“Depuis le début des hostilités à Gaza, les femmes vivent des grossesses en étant dépourvues de soins médicaux de base, d’installations sanitaires, d’eau et de nourriture”, a déclaré Belkis Wille, directrice adjointe de la division Crises, conflits et armes à Human Rights Watch. “Elles et leurs bébés sont constamment exposés au risque d’une mort évitable”.
Le rapport de 50 pages détaille les faits rapportés par les personnes interviewées, femmes enceintes et personnel médical à Gaza.
Jusqu’à début janvier 2025, des soins d’urgence d’obstétrique et du nouveau-né n’existaient que dans 7 des 18 hôpitaux partiellement en état de fonctionner à travers Gaza, dans 4 des 11 hôpitaux de campagne et dans un centre de santé communautaire ; c’est trois fois moins que l’offre qui existait avant octobre.
Des femmes enceintes laissées sans suivi et sans soins
La qualité des soins médicaux que sont capables d’offrir les quelques établissements médicaux et prestataires de services encore en activité à Gaza est très réduite.

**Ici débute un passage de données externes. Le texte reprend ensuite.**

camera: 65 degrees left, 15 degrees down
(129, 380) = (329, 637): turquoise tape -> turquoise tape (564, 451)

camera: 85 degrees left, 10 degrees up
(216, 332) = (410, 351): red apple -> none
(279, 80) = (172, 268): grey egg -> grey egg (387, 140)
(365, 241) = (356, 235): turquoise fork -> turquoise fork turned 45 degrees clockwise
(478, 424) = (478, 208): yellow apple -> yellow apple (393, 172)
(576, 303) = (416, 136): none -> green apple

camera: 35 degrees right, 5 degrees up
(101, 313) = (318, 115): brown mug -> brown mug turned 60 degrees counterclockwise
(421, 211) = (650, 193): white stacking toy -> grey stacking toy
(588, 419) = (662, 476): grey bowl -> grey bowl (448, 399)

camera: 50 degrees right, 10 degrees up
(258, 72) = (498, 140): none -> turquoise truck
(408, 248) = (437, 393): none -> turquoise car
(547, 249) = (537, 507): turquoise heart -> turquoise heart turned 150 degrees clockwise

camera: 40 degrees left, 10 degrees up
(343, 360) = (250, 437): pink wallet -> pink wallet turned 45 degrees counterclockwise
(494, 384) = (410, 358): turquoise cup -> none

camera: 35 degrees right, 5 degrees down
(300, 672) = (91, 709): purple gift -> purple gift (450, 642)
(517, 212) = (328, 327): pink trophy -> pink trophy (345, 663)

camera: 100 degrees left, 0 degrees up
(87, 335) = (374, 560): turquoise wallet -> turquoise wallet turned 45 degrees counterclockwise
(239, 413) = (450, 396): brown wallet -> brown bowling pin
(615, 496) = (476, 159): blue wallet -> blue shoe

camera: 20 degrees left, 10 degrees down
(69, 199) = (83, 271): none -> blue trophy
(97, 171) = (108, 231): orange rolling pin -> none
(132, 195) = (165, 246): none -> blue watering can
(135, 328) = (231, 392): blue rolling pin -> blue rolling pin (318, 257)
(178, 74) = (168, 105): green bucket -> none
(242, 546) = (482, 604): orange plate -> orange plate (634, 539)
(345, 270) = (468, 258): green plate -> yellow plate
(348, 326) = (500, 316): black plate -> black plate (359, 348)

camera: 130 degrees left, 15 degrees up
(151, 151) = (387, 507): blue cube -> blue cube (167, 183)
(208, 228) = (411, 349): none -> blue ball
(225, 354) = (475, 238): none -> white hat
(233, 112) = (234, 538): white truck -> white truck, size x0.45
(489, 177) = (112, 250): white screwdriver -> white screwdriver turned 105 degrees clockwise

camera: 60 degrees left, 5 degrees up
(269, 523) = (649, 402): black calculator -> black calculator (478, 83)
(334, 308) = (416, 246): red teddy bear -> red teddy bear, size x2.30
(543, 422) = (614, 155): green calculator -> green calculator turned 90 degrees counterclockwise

Des femmes enceintes ont été obligées de quitter l’hôpital surchargé d’urgence, quelques heures après leur accouchement, afin que des blessés de guerre et d’autres patients puissent être soignés.
Tous les établissements médicaux de Gaza fonctionnent dans des conditions d’insalubrité et de surpeuplement et connaissent des pénuries d’équipements essentiels, notamment de médicaments et de vaccins.
L’armée israélienne a déplacé 90% de la population palestinienne de Gaza, soit 1,9 millions de personnes.
Il était souvent impossible d’informer les femmes sur les endroits où elles pouvaient accéder de manière sûre à des services médicaux et difficile pour les femmes de parvenir en temps voulu dans ces lieux.
Les parturientes n’ont eu quasiment aucun accès à des soins médicaux spécialisés pour la période post-natale. Un médecin travaillant dans une maternité à Rafah a souligné que cet hôpital avait si peu de couveuses et tellement de bébés nés avant terme que le personnel soignant “doit mettre quatre ou cinq bébés dans une seule couveuse. (...) La plupart ne survivent pas”.
L’organisation en conclut que des bébés sont morts, ou que des femmes ont perdu leur enfant à cause de ces conditions extrêmes, tout en admettant qu'aucun chiffre n’existe sur ce sujet. Human Rights Watch cite cependant un communiqué d’UNICEF de juillet 2024. Des experts en matière de santé maternelle concluaient que le taux de fausses couches à Gaza avait augmenté de près de 300% depuis le 7 octobre 2023. L’UNICEF a également communiqué sur la mort d’hypothermie, de huit nourrissons et nouveau-nés, en raison de “l’absence persistante d’abris de base, conjuguée aux températures hivernales “.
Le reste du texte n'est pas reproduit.